Revisiting Static and Dynamic Spin Ice Correlations in Ho2Ti2O7

TL;DR

This study investigates the static and dynamic spin correlations in Ho2Ti2O7 spin ice using neutron scattering, revealing temperature-dependent diffuse scattering patterns, a transition from dynamic to static correlations below 2 K, and field-sensitive chain correlations.

Contribution

It provides detailed neutron scattering analysis of Ho2Ti2O7, highlighting temperature and field effects on spin correlations and the transition from dynamic to static spin states.

Findings

Diffuse elastic scattering appears below ~17 K.

Well-defined zone boundary peaks develop below ~2 K.
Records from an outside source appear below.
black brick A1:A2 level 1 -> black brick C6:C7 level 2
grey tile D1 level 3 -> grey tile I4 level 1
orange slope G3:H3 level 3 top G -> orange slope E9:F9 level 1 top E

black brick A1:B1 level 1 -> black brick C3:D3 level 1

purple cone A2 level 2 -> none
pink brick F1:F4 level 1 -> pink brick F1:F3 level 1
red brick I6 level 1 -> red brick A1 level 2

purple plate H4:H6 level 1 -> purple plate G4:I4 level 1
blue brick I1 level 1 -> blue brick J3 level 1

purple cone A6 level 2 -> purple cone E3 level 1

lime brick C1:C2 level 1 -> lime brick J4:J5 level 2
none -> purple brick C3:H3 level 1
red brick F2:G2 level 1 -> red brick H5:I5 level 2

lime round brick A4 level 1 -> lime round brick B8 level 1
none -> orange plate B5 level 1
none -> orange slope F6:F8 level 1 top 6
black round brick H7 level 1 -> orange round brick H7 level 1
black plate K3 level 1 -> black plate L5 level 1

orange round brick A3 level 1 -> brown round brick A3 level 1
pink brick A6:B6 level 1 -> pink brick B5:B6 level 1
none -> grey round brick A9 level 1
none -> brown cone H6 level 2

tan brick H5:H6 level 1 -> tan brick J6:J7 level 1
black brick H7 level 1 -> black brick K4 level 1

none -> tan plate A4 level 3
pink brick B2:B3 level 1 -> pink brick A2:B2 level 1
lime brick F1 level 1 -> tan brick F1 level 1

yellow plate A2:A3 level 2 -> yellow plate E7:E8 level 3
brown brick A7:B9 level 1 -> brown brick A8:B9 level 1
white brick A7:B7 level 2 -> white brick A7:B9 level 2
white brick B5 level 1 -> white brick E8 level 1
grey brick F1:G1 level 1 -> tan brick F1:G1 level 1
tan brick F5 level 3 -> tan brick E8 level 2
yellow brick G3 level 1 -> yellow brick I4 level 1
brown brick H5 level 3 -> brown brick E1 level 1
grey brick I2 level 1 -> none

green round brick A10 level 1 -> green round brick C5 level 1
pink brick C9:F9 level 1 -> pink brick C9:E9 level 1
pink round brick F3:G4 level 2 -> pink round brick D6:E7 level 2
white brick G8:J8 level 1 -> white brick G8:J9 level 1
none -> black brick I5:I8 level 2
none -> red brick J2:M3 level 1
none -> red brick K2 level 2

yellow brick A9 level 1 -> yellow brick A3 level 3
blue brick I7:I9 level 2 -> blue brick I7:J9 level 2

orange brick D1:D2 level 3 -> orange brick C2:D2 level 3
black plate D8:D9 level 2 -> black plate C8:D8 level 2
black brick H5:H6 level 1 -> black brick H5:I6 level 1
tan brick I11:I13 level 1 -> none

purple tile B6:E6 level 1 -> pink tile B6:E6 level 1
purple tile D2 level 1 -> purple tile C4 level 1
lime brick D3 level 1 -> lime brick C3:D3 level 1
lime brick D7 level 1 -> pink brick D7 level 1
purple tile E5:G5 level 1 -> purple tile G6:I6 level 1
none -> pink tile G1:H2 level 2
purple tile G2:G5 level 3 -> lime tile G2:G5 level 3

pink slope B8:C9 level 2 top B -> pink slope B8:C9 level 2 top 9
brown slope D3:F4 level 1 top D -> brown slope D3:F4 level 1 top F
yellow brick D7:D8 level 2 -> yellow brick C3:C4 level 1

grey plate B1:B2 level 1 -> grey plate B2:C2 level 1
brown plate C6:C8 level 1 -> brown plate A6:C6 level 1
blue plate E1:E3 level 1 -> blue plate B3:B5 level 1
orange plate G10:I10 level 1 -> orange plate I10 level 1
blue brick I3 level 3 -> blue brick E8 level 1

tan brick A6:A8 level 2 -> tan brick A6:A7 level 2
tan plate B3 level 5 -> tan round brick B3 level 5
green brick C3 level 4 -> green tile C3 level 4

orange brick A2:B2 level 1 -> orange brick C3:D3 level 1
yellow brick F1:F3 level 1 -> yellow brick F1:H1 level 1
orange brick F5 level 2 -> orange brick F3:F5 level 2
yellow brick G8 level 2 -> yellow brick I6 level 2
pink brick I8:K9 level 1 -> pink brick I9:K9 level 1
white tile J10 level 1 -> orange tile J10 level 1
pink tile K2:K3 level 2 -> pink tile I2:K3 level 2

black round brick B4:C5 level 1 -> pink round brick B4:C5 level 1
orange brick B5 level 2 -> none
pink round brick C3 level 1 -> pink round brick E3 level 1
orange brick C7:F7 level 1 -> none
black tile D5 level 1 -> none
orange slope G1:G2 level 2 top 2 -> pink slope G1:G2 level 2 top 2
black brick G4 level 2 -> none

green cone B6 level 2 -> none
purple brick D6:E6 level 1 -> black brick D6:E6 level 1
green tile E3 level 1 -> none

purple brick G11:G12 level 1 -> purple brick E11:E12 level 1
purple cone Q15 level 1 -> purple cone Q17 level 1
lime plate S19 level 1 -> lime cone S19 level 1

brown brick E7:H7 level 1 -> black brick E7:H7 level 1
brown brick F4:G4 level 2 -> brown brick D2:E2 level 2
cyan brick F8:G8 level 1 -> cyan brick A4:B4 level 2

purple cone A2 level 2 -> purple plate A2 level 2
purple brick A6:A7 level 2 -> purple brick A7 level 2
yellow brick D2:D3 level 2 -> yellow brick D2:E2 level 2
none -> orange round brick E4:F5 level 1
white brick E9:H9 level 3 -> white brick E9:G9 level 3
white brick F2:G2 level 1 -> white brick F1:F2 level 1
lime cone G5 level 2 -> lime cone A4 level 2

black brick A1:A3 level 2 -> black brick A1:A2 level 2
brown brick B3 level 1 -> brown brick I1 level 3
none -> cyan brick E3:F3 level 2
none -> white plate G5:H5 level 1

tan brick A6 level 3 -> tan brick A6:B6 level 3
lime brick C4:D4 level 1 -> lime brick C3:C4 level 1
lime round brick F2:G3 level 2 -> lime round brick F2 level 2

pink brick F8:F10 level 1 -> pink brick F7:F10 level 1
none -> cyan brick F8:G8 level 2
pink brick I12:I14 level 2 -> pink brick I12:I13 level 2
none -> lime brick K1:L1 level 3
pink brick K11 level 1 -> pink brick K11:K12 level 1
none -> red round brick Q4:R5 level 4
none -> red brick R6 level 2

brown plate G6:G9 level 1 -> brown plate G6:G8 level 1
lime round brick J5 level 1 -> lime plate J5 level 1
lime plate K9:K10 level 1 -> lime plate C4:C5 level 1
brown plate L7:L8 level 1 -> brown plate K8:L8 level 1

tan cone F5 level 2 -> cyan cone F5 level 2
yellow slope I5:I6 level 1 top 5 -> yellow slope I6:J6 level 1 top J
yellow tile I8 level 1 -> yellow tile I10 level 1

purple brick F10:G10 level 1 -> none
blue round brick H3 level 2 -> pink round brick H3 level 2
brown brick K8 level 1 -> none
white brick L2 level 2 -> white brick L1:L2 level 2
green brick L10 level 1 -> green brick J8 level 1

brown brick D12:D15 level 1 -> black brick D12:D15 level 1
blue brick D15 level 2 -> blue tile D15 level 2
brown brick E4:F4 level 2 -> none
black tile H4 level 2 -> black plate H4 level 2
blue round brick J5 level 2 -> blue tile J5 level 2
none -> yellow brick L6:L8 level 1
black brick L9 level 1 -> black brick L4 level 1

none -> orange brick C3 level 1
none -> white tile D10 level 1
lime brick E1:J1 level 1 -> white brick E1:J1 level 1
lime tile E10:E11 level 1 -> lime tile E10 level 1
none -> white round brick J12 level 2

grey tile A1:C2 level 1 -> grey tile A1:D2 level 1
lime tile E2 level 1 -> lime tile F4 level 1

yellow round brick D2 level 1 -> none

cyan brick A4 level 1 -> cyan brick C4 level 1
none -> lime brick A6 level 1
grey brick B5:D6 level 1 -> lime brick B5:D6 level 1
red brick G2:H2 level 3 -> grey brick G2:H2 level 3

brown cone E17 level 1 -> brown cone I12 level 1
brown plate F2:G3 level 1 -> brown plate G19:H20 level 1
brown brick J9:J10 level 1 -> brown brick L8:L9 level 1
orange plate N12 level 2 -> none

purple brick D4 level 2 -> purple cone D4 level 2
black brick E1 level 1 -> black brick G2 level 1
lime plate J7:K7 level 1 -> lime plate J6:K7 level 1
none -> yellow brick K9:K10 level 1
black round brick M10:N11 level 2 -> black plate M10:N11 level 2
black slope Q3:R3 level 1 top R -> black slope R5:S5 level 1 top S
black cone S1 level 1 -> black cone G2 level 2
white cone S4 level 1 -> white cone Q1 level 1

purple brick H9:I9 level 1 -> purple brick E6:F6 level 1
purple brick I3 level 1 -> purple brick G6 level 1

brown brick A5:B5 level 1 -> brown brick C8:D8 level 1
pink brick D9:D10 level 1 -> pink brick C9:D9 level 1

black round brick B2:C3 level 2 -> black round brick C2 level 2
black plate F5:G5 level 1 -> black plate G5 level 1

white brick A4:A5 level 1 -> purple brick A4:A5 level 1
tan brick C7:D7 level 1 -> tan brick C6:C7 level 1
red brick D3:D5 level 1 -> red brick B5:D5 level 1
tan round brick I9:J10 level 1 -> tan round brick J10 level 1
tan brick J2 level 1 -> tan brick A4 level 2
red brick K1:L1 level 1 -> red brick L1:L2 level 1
Transition from dynamic to static correlations occurs below ~2 K.

Abstract

Elastic and inelastic neutron scattering studies have been carried out on the pyrochlore magnet Ho2Ti2O7. Measurements in zero applied magnetic field show that the disordered spin ice ground state of Ho2Ti2O7 is characterized by a pattern of rectangular diffuse elastic scattering within the [HHL] plane of reciprocal space, which closely resembles the zone boundary scattering seen in its sister compound Dy2Ti2O7. Well-defined peaks in the zone boundary scattering develop only within the spin ice ground state below ~ 2 K. In contrast, the overall diffuse scattering pattern evolves on a much higher temperature scale of ~ 17 K. The diffuse scattering at small wavevectors below [001] is found to vanish on going to Q=0, an explicit signature of expectations for dipolar spin ice. Very high energy-resolution inelastic measurements reveal that the spin ice ground state below ~ 2 K is also characterized by a transition from dynamic to static spin correlations on the time scale of 10^{-9} seconds. Measurements in a magnetic field applied along the [1${\bar1}$0] direction in zero-field cooled conditions show that the system can be broken up into orthogonal sets of polarized alpha chains along [1${\bar1}$0] and quasi-one-dimensional beta chains along [110]. Three dimensional correlations between beta chains are shown to be very sensitive to the precise alignment of the [1${\bar1}$0] externally applied magnetic field.